Grim Fandango. NiGHTS. Psychonauts. Super Mario RPG. Beyond Good and Evil. What do these games have in common? They're all superlative examples of their genres, and not a single one of them will ever (barring divine intervention) get a sequel. The appropriately named Rengoku: Tower of Purgatory, on the other hand, was the digital equivalent of a handful of poo, and yet it gets a part two, entitled (prepare to roll your eyes) Rengoku II: The Stairway to H.E.A.V.E.N (R2). Clearly, the video game gods are punishing us.

24238,24239

I heart acronyms
If you can get past the absurdity of the H.E.A.V.E.N. in the title, you still have to find a way to choke down the fact that your main character is an A.D.A.M., which stands for "Autonomous Dueling Armed Machines." Lesser games refer to such beings as "robots," or "mechs," but they're simply not trying hard enough. The plot, and by "plot" I mean less "framework of the narrative" and more "conspiracy against you," goes something like this: in the future, supersoldiers named A.D.A.M.s were created to help us meatbags win a war. They did so in short order, and then we didn't know what to do with them. No exit strategy, y'see. So we thought it best to lock them all in a tower and let them spend the rest of their synthetic lives beating the holy bejeesus out of each other. If that sounds alarmingly like the gimmick behind the first Rengoku, that's simply because it's the exact same game. Oh, there are a few new trappings, of course, but everything that was lousy about the first one is just as lousy this time around.

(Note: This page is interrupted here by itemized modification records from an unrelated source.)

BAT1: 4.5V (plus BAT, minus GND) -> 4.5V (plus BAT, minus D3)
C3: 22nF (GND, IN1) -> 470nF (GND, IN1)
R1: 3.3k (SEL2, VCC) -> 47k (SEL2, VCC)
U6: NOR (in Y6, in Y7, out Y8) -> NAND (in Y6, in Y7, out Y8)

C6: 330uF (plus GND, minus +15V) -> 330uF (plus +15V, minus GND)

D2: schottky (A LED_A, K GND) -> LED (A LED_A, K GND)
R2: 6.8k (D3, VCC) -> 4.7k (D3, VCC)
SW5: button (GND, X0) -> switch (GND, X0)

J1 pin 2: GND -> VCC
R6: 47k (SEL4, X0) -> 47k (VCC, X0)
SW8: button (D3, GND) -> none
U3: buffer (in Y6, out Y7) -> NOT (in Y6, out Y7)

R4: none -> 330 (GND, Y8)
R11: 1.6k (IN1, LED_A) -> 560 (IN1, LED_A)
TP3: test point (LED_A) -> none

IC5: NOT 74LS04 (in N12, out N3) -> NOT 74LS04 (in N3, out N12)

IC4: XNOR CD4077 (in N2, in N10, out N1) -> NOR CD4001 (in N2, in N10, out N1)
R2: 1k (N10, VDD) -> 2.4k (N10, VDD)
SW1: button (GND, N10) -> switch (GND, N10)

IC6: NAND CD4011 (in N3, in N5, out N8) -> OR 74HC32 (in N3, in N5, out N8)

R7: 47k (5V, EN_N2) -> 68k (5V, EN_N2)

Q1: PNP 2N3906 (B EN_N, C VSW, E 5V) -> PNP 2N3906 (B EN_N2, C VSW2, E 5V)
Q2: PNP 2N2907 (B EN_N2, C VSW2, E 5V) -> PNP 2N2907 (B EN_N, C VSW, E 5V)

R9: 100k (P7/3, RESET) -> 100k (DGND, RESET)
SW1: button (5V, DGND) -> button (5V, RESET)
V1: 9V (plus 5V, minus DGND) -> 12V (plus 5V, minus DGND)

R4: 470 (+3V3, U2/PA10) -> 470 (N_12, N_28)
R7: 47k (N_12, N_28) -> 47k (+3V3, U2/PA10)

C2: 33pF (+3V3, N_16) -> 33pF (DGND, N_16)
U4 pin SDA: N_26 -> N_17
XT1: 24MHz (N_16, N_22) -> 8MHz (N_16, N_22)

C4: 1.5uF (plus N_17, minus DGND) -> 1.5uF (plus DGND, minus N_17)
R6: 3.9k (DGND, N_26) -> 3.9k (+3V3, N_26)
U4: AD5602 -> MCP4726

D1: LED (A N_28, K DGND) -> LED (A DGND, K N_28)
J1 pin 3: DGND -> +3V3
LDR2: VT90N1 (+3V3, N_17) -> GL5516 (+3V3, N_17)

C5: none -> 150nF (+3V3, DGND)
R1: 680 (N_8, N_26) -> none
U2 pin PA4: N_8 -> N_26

The action in Rengoku II is virtually identical to that of its predecessor, in that you work your way up a tower, moving from room to room and killing anything that moves, and busting open crates for swag. On the surface, that sounds playable enough; I mean, really, except for the climbing aspect, I've pretty much just described Diablo, a game so addictive that the Betty Ford Clinic has an entire wing devoted to it. R2 isn't the addiction, however, it's the cure…call it video game methadone, if you like, because it's virtually guaranteed to make you put down your PSP mere moments after switching it on.

10 Things I Hate About You
Combat is the core of R2, and it handles it adequately enough, I suppose. As you collect items, you can upgrade your A.D.A.M.'s weaponry, equipping it to either arm, the torso, or the noggin. Elixir Skin can be used to upgrade resistance to certain kinds of attacks, or to lower the overheating threshold of weapons. The combat controls work just fine, and you should have no trouble smoothly dodging enemy attacks whilst dishing out some damage. The weapons are all terribly boring, however, and the combat never really rises above button-mashing status. It doesn't really matter what you have equipped, or what strategy you adopt, as long as you master the dodging controls and have a relatively nimble thumb joint, you should come out the victor of just about any fight you encounter.

As repetitive and uninspired as the combat is, it's positively sublime compared to the graphics. Dull…bland…ugly…you know, I literally can't think of a word to adequately convey just how off-putting the visuals in R2 are. The color palette is that of bread that's been left out in a humid environment for about a month and a half, and the character models are roughly on par with those used in the "virtual reality" scenes in 1992's "The Lawnmower Man." The environments are remarkable in that they manage to be both muddy and jaggy at the same time. The terminal rooms, in which you can save your game or upgrade your A.D.A.M. look like someone's first year project at game design school.

Masochists Welcome
As meager as the gaming catalogue for the PSP is, there's still absolutely no reason to go within a hundred paces of Rengoku II. The gameplay is repetitive in the extreme, and offers no satisfaction of any kind, while the graphics are so hideous that the game's box should probably come with a warning along the lines of "Caution: Extended exposure may cause blindness, on account of the fact that you'd rather rip out your own eyes than see this mess." (Surgeon General, feel free to tweak that to your personal satisfaction.) Unless you really have a thing for pain, steer well clear of this…I hesitate to call it a "game," because that implies there's some fun to be had. Tell you what, let's just all pretend Rengoku II: The Stairway to H.E.A.V.E.N. didn't happen and never speak of it again, mmkay? It's just best that way.